The resolution was steered by Senator Cynthia Lummis (R-WY) and Senator Rubén Gallego (D-AZ), the top Republican and Democrat on the Senate Banking Subcommittee on Digital Assets, with Senator Bernie Moreno (R-OH) joining as a cosponsor on Tuesday. Lummis, a leading crypto advocate in Congress, previously said Bankman-Fried "had his day in court," while Gallego was more direct: "Keep him locked up." A spokesperson for Lummis told Decrypt that "SBF has clearly ramped up his pardon campaign and Senator Lummis wants Fried to know she and her colleagues think he's right where he belongs."
Bankman-Fried was convicted in November 2023 on seven counts tied to the 2022 collapse of FTX, once one of the world's largest crypto exchanges, with prosecutors calling the case one of the biggest financial frauds in U.S. history after American customers lost more than $8 billion. He was sentenced to 25 years in federal prison in March 2024, and a federal court upheld his fraud conviction last month, ending his appeal. He applied for clemency from President Donald Trump in June 2026, with the request listed as pending in Department of Justice records.

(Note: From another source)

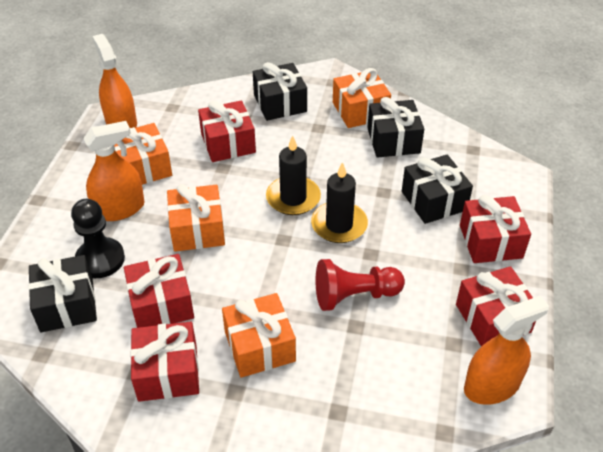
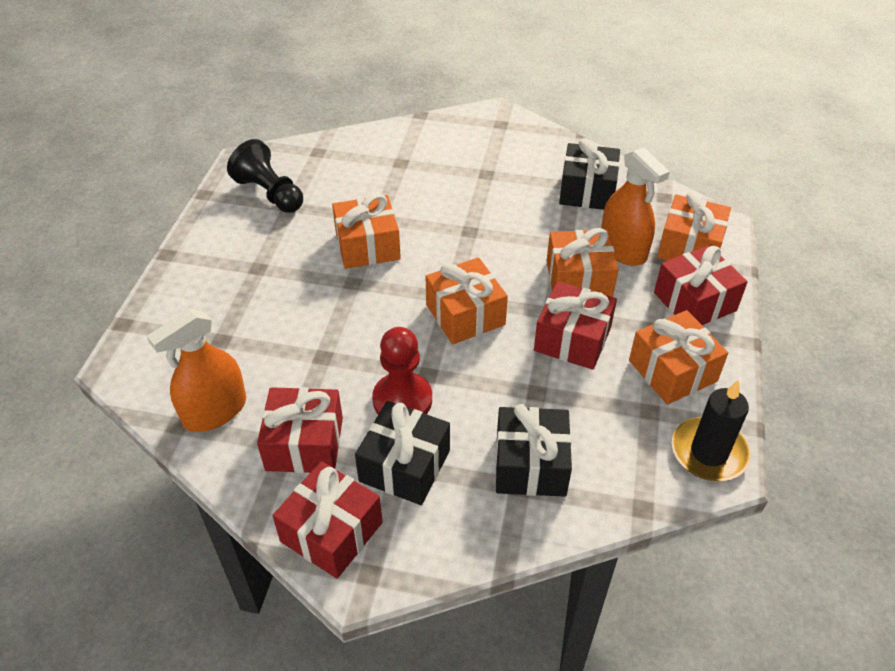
black candle: 2 -> 1
black gift: 4 -> 3
orange gift: 4 -> 5
orange spray bottle: 3 -> 2
red gift: 5 -> 4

Trump said in January that he had no plans to pardon Bankman-Fried, though he has extended clemency to other crypto figures, including Binance founder Changpeng "CZ" Zhao, BitMEX co-founders Arthur Hayes, Ben Delo, and Samuel Reed, and Silk Road creator Ross Ulbricht, all of whom he pardoned. On Polymarket, traders currently assign less than a 1% chance that Trump will pardon Bankman-Fried by July 31, with the market attracting more than $734,000 in trading volume. With the courts, the White House, and now the full Senate aligned against him, Bankman-Fried's clemency bid appears to have run out of institutional allies.